United States District Court, E.D. Tennessee, Greeneville

April 5, 2017

ROY SANTANA, JR., Petitioner,
v.
UNITED STATES OF AMERICA, Respondent.

          MEMORANDUM AND ORDER

          Leon Jordan United States District Judge

         Before the Court is Petitioner's motion to vacate, set aside, or correct his sentence pursuant to 28 U.S.C. § 2255 [Doc. 39]. On February 11, 2016, this Court appointed Federal Defender Services of Eastern Tennessee (“FDSET”) to review the case to determine whether Petitioner is eligible for collateral relief based on Johnson v. United States, 135 S.Ct. 2551 (2015), which invalidated the residual provision of the Armed Career Criminal Act, 18 U.S.C. § 924(e), for unconstitutional vagueness. See E.D. Tenn. SO-16-02 (Feb. 11, 2016). Petitioner filed a pro se request for relief on June 7, 2016, challenging his sentence based on the Johnson decision [Doc. 39 (arguing that his sentence was improperly enhanced)].[1] FDSET did not file a supplement.

         The Supreme Court decided Beckles v. United States on March 6, 2016, holding that the United States Sentencing Guidelines are “not amenable to vagueness challenges.” Beckles v. United States, No. 15-8544, 2017 WL 855781, at *7 (U.S. March 6, 2017). Thus, binding authority now dictates that the Johnson decision does not undermine or adversely affect the instant sentence.

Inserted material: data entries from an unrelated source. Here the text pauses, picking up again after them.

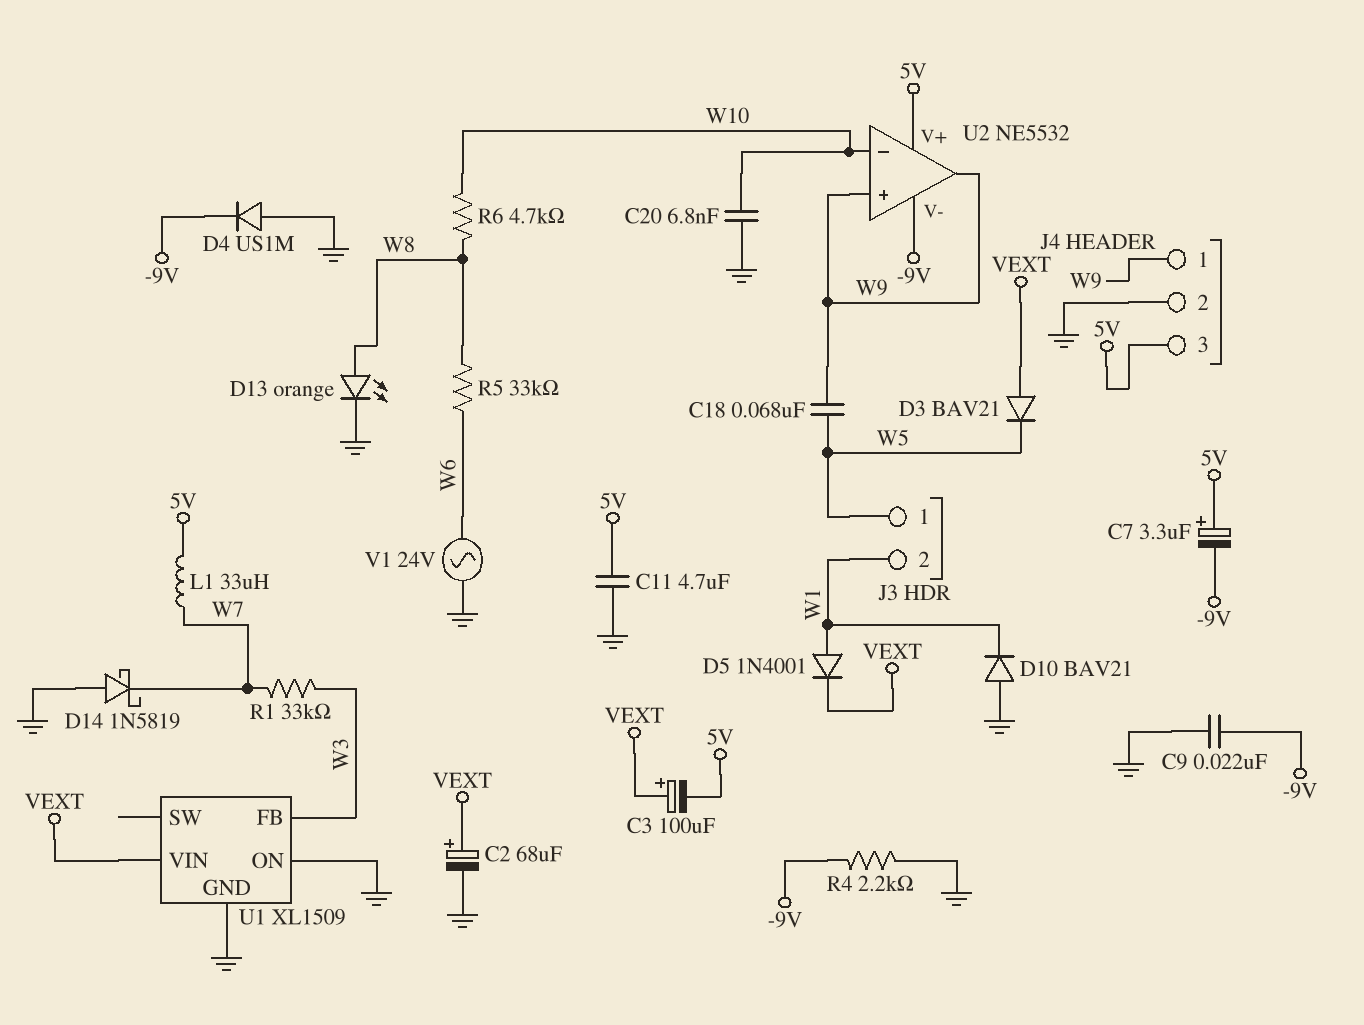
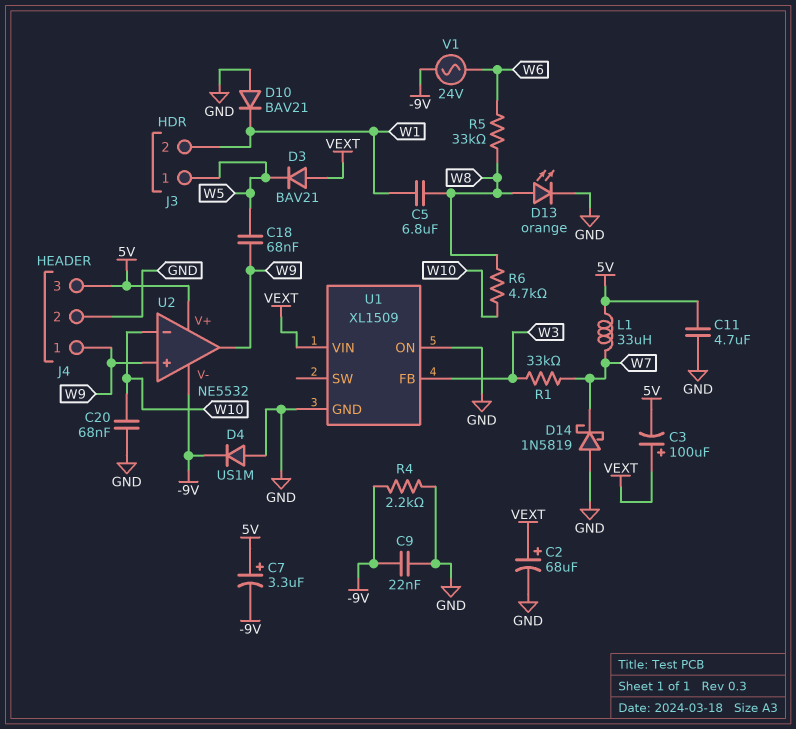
C5: none -> 6.8uF (W1, W8)
C20: 6.8nF (GND, W10) -> 68nF (GND, W10)
D5: diode 1N4001 (A W1, K VEXT) -> none
V1: AC 24V (GND, W6) -> AC 24V (-9V, W6)

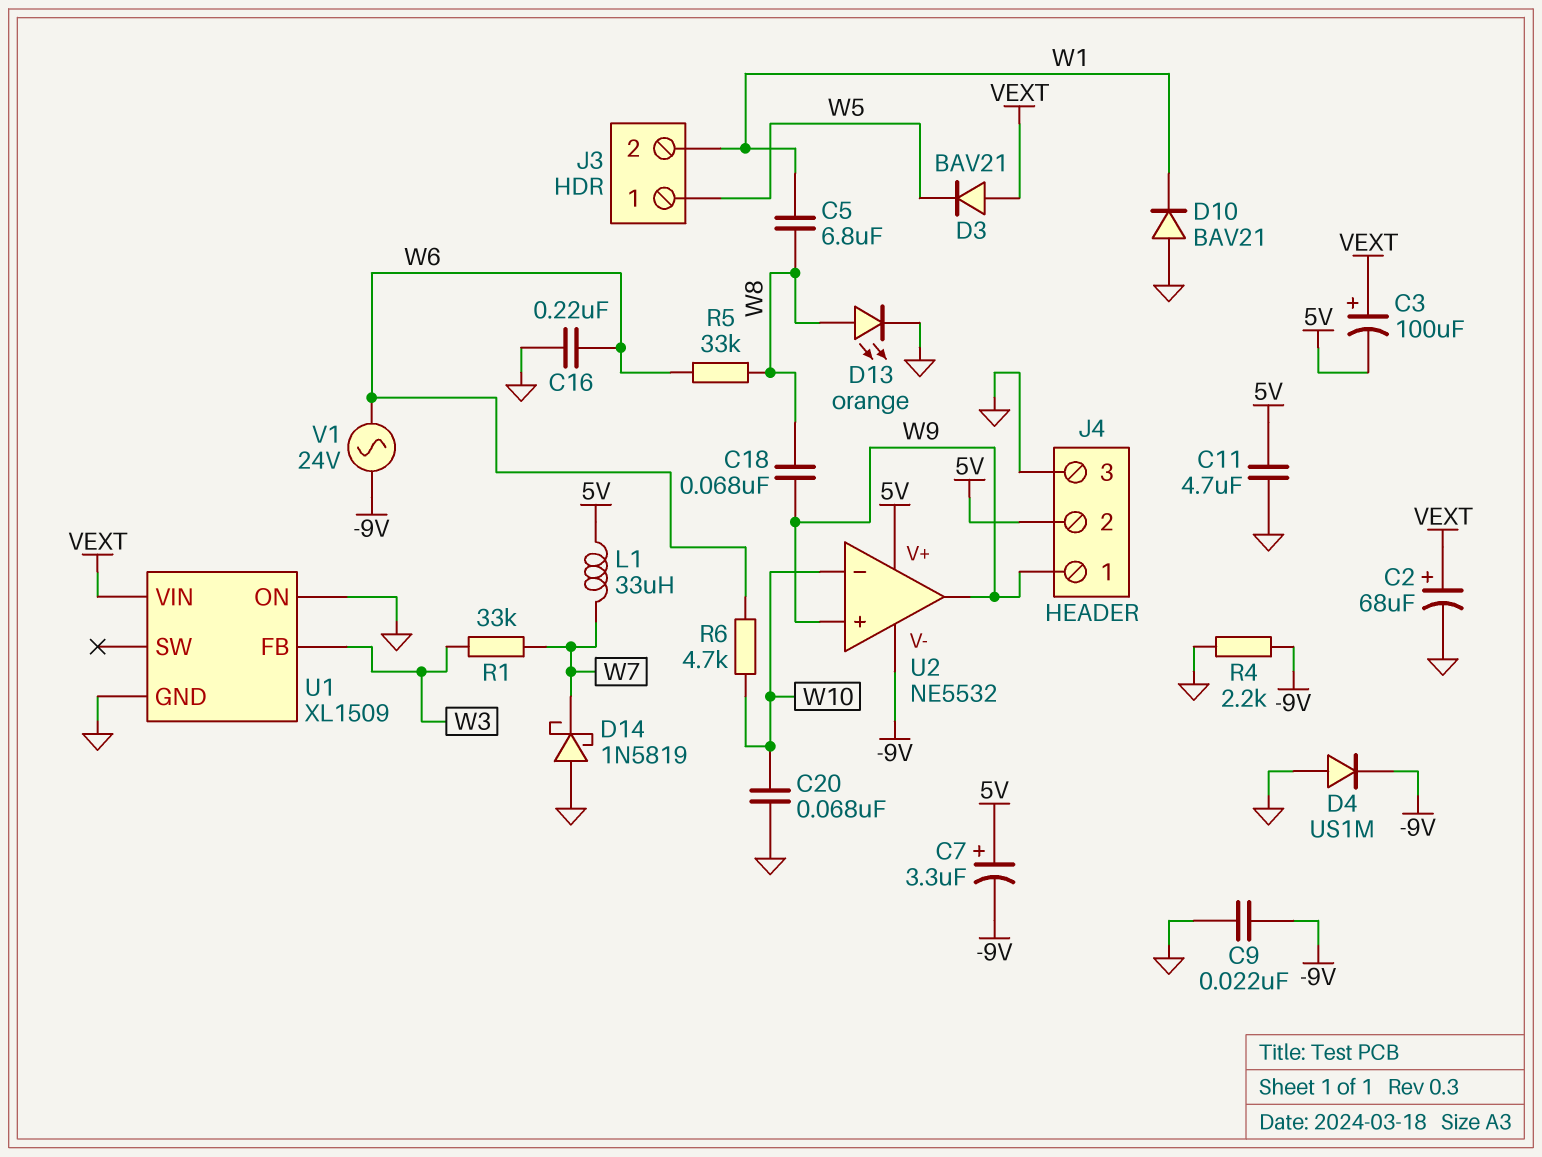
C16: none -> 220nF (GND, W6)
C18: 68nF (W5, W9) -> 68nF (W8, W9)
J4 pin 2: GND -> 5V
J4 pin 3: 5V -> GND
R6: 4.7k (W8, W10) -> 4.7k (W6, W10)

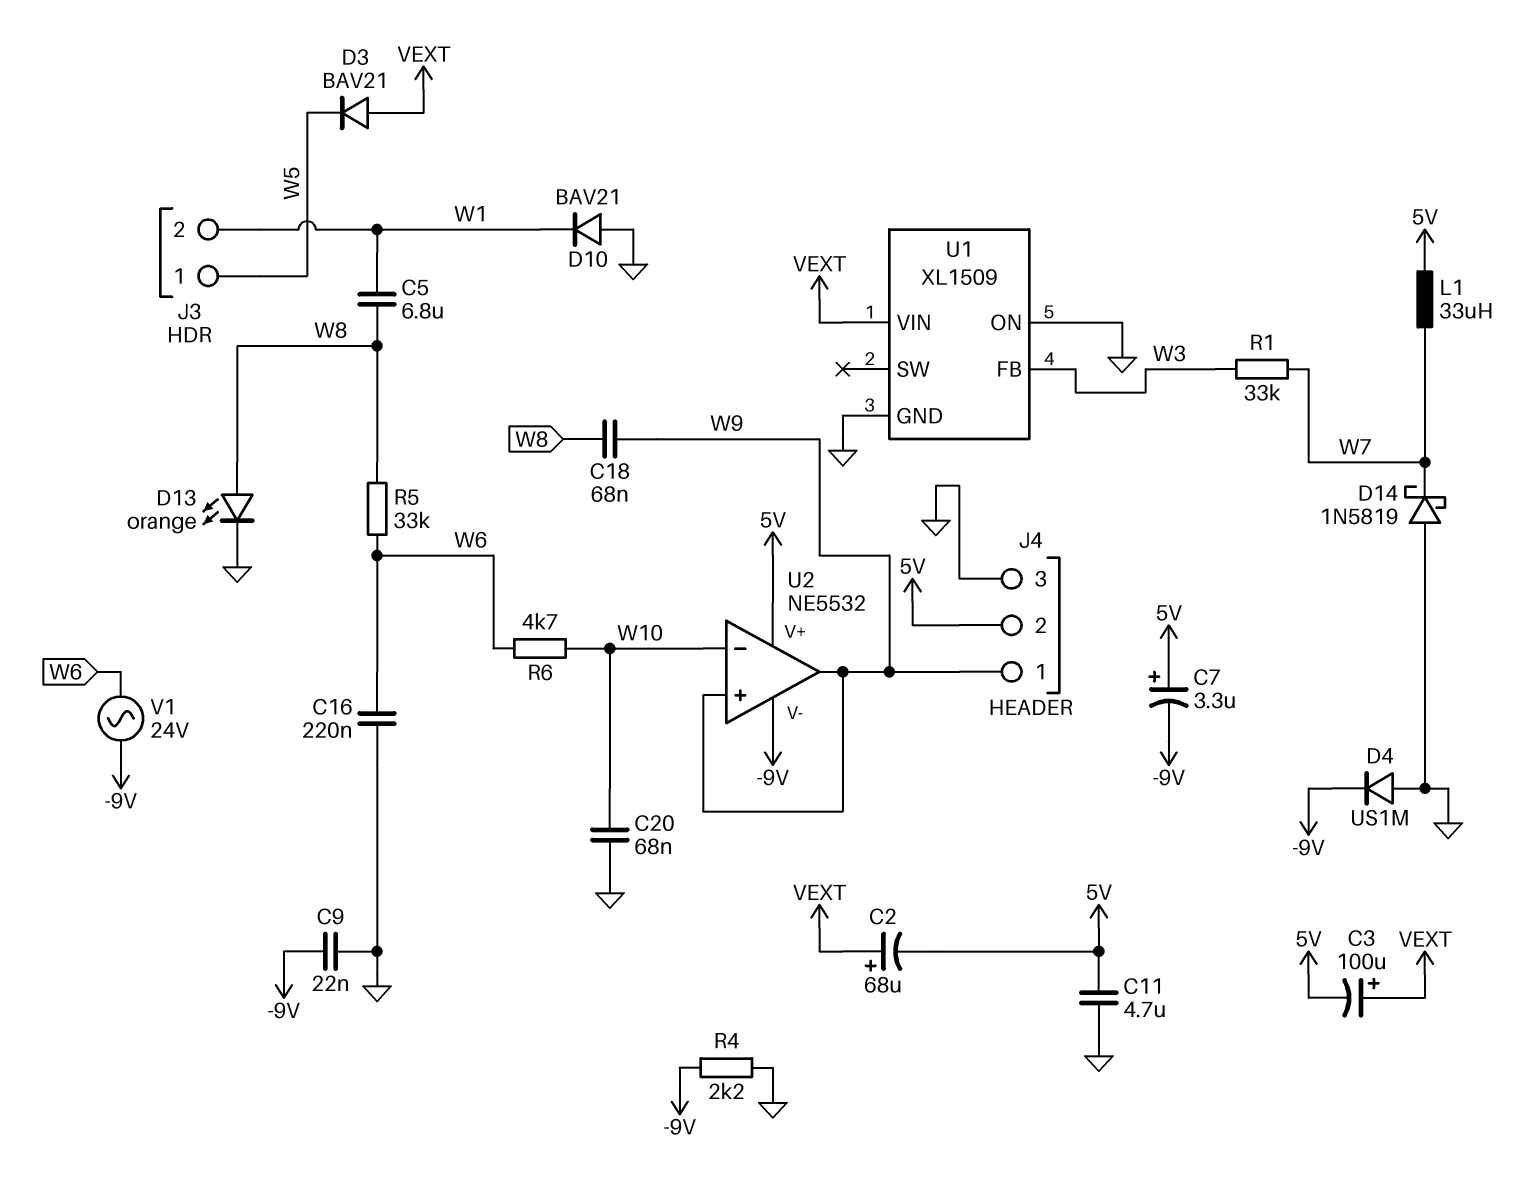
C2: 68uF (plus VEXT, minus GND) -> 68uF (plus VEXT, minus 5V)

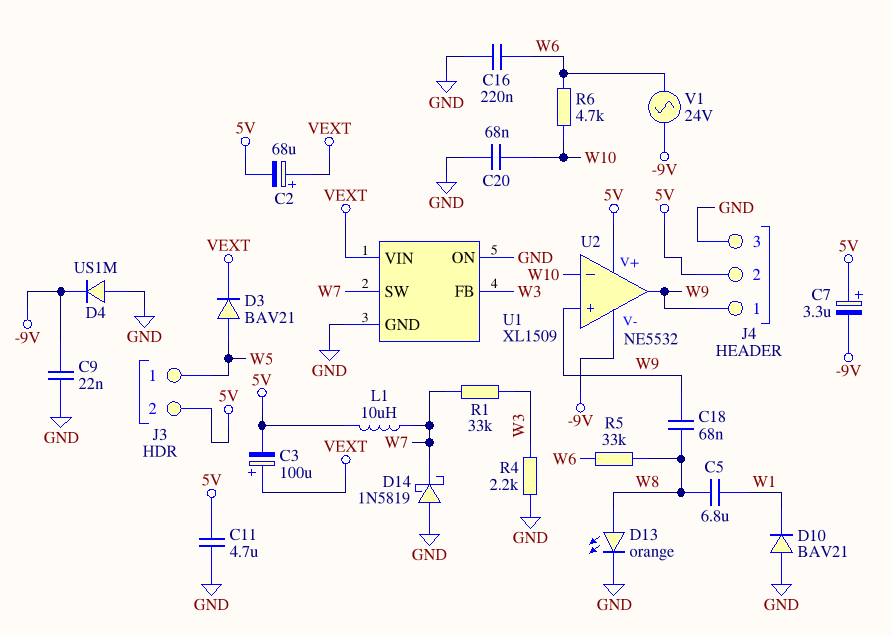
D3: diode BAV21 (A VEXT, K W5) -> diode BAV21 (A W5, K VEXT)
J3 pin 2: W1 -> 5V
L1: 33uH (5V, W7) -> 10uH (5V, W7)
R4: 2.2k (-9V, GND) -> 2.2k (GND, W3)
U1 pin SW: none -> W7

         On March 22, 2017, FDSET filed a motion containing two requests: (1) to withdraw as appointed counsel under the Standing Order in light of the Beckles decision, and (2) that the Court grant Petitioner leave and a 30-day extension of time to file a pro se amendment to the existing-petition with yet-to-be-identified grounds for collateral relief [Doc. 50].

         Because the Beckles decision forecloses any possibility of Johnson-based relief, FDSET's request to withdraw will be granted and counsel will be relieved of her duties under the Standing Order. FDSET's request for leave to amend and an extension of time to do so will be denied.

         Section 4B1.1 enhances a defendant's offense level if he or she qualifies as a “career offender, ” i.e., adult defendant whose offense of conviction is a “crime of violence or controlled substance offense” and who has “at least two prior felony convictions of either a crime of violence or a controlled substance offense.” U.S. Sentencing Manual § 4B1.1(a).

         The Guidelines set a general base offense level of fourteen for violating 18 U.S.C. § 922(g). U.S. Sentencing Manual § 2K2.1(a)(6). For offenders with one prior conviction for either a “crime of violence” or “controlled substance offense, ” the base offense level increases to twenty. U.S. Sentencing Manual § 2K2.1(a)(4). Offenders with two such convictions face a base offense level of twenty-four. U.S. Sentencing Manual § 2K2.1(a)(2). “Controlled substance offense” is defined as any offense “punishable by imprisonment for a term exceeding one year, that prohibits the manufacture, import, export, distribution, or dispensing of a controlled substance . . . or the possession of controlled substance . . . with intent to manufacture, import, export, distribute, or dispense.” U.S. Sentencing Manual § 4B1.2(b). “Crime of violence” is defined in an almost identical manner as “violent felony” under the ACCA. See U.S. Sentencing Manual §4B1.2(a) (adopting identical use-of-force and residual clauses and similar enumerated-offense clause).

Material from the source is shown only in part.